I suoi genitori erano una coppia tedesca che faceva parte di una spedizione iniziata ventidue anni fa per la nostra stessa destinazione. Erano partiti in tredici, ed arrivati in dieci. Cinque stanze, cinque coppie. Erano passati quattro anni ed erano rimasti in due: i suoi genitori. Si stavano preparando per tornare quando sua madre scoprì d’essere incinta. decisero quindi di restare lì finche non fosse stata abbastanza grande per poter salire in superficie. 
Poi un giorno, sua madre l’aveva portata con sé su una scogliera per vedere il mare. Rebecca si era avvicinata troppo al margine della rupe e la donna era inciampata e poi caduta giù, mentre si le avvicinava nell’intento di allontanarla. Così, a cinque anni, perse la madre. Quattro anni dopo, suo padre l’aveva portata a vedere gli “elefanti” di quel luogo. Gli animali si spaventarono nel vederli, come con i topi, e avevano iniziato a correre impazziti ovunque. L’uomo era riuscito a spingerla via prima che venisse schiacciata, e sotto la zampa dell’animale era rimasto lui.                                                                                                                         
Si era ritrovata da sola a soli nove anni, eppure era riuscita a sopravvivere.                          

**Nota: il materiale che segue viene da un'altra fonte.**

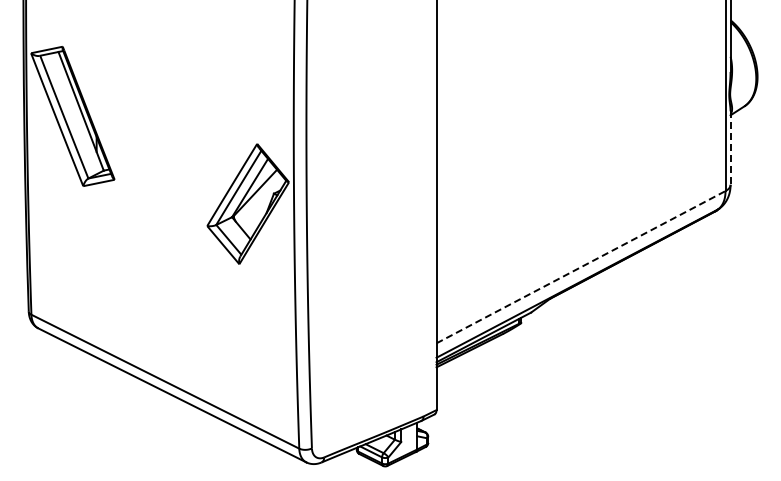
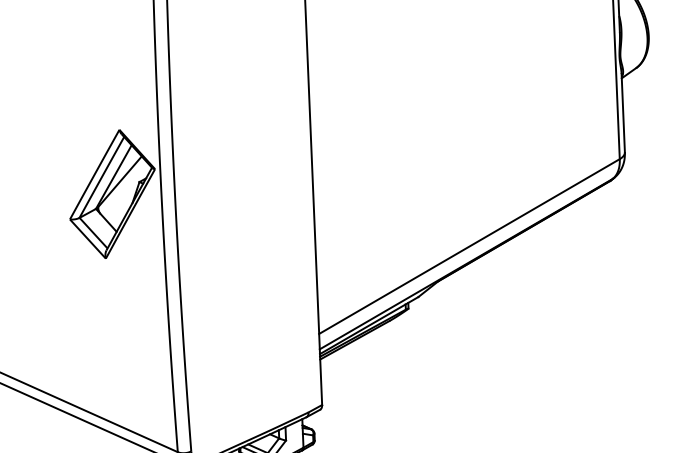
line: (730, 148) -> (623, 113), dashed -> solid
line: (581, 266) -> (469, 245), dashed -> solid

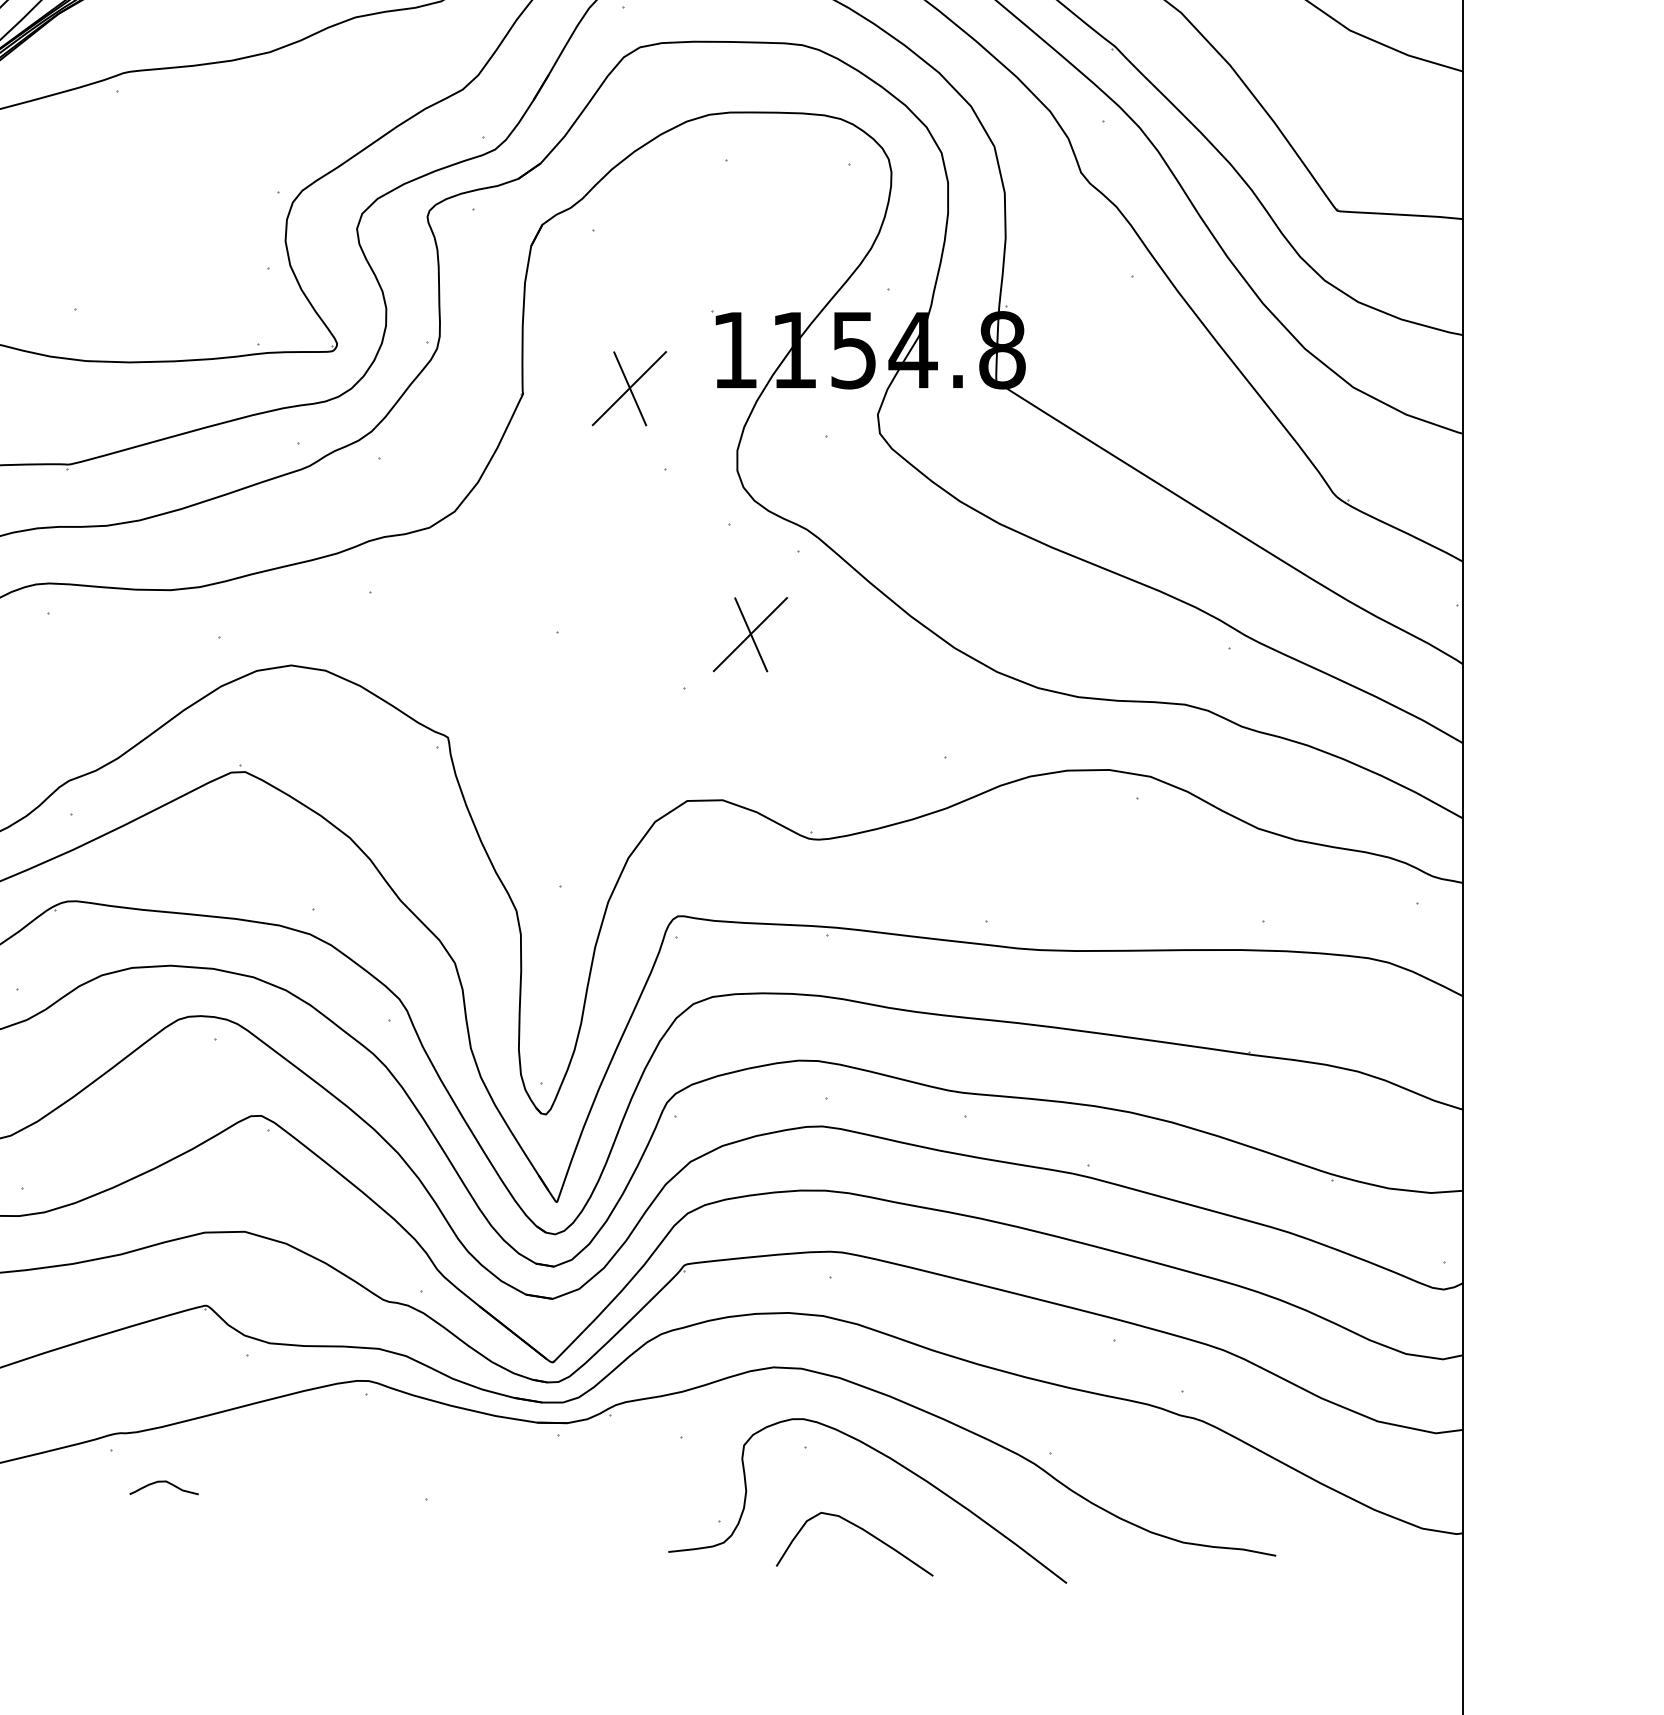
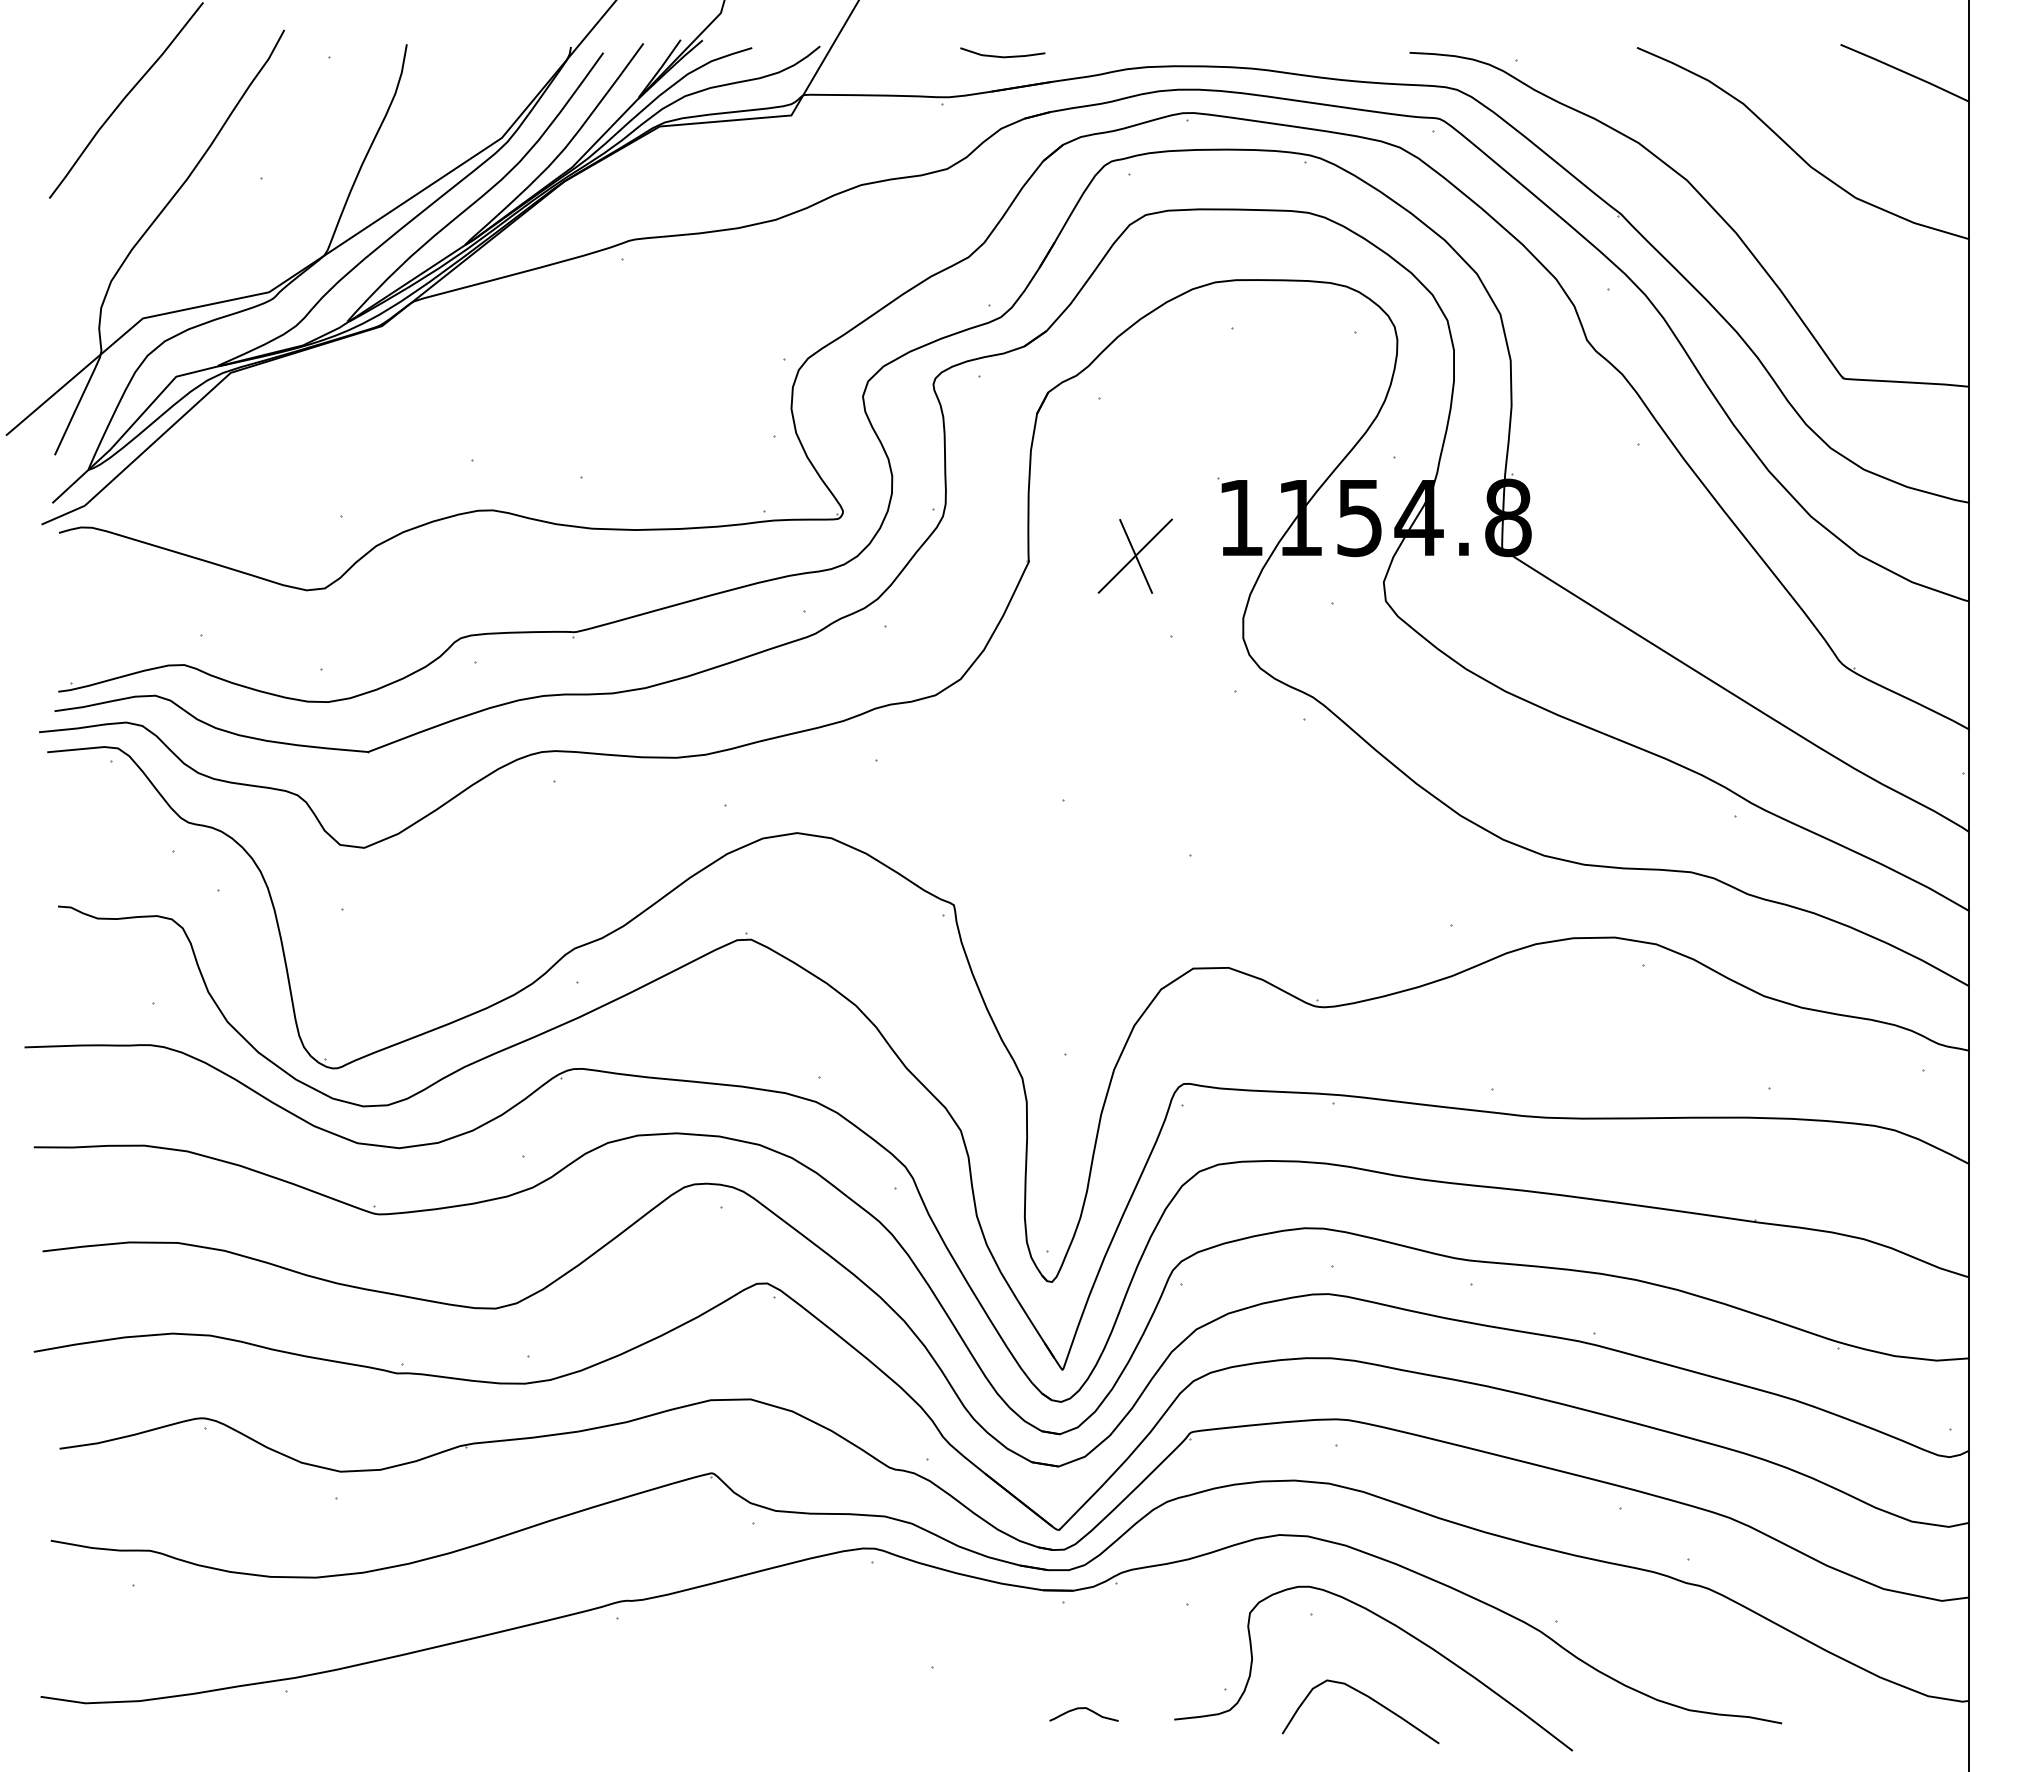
part: (749, 633) -> (1255, 801), removed
curve: (162, 1482) -> (1082, 1709), moved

 I suoi genitori le avevano insegnato a cacciare, a pescare e a riconoscere le piante velenose da quelle commestibili. Il cibo non le mancava, e sua madre le aveva mostrato come intessere abiti con la fibra di una  pianta carnivora.                                  
Aveva cominciato e poi continuato da sola a studiare francese ed inglese, fino a parlarli perfettamente.
Così si concluse la sua storia. Dopo il suo silenzioso consenso, mio zio decise di stabilire lì il nostro rifugio. Ognuno trasferì i propri bagagli nella sua stanza e ci preparammo a dormire. Ragionai per diverso tempo sulla vita di Rebecca prima di riuscire a prendere il sonno. L’ultima cosa che vidi prima di chiudere gli occhi fu lei, distesa su una lunga sedia a dondolo, lo sguardo pieno di dolore perso in lontani pensieri.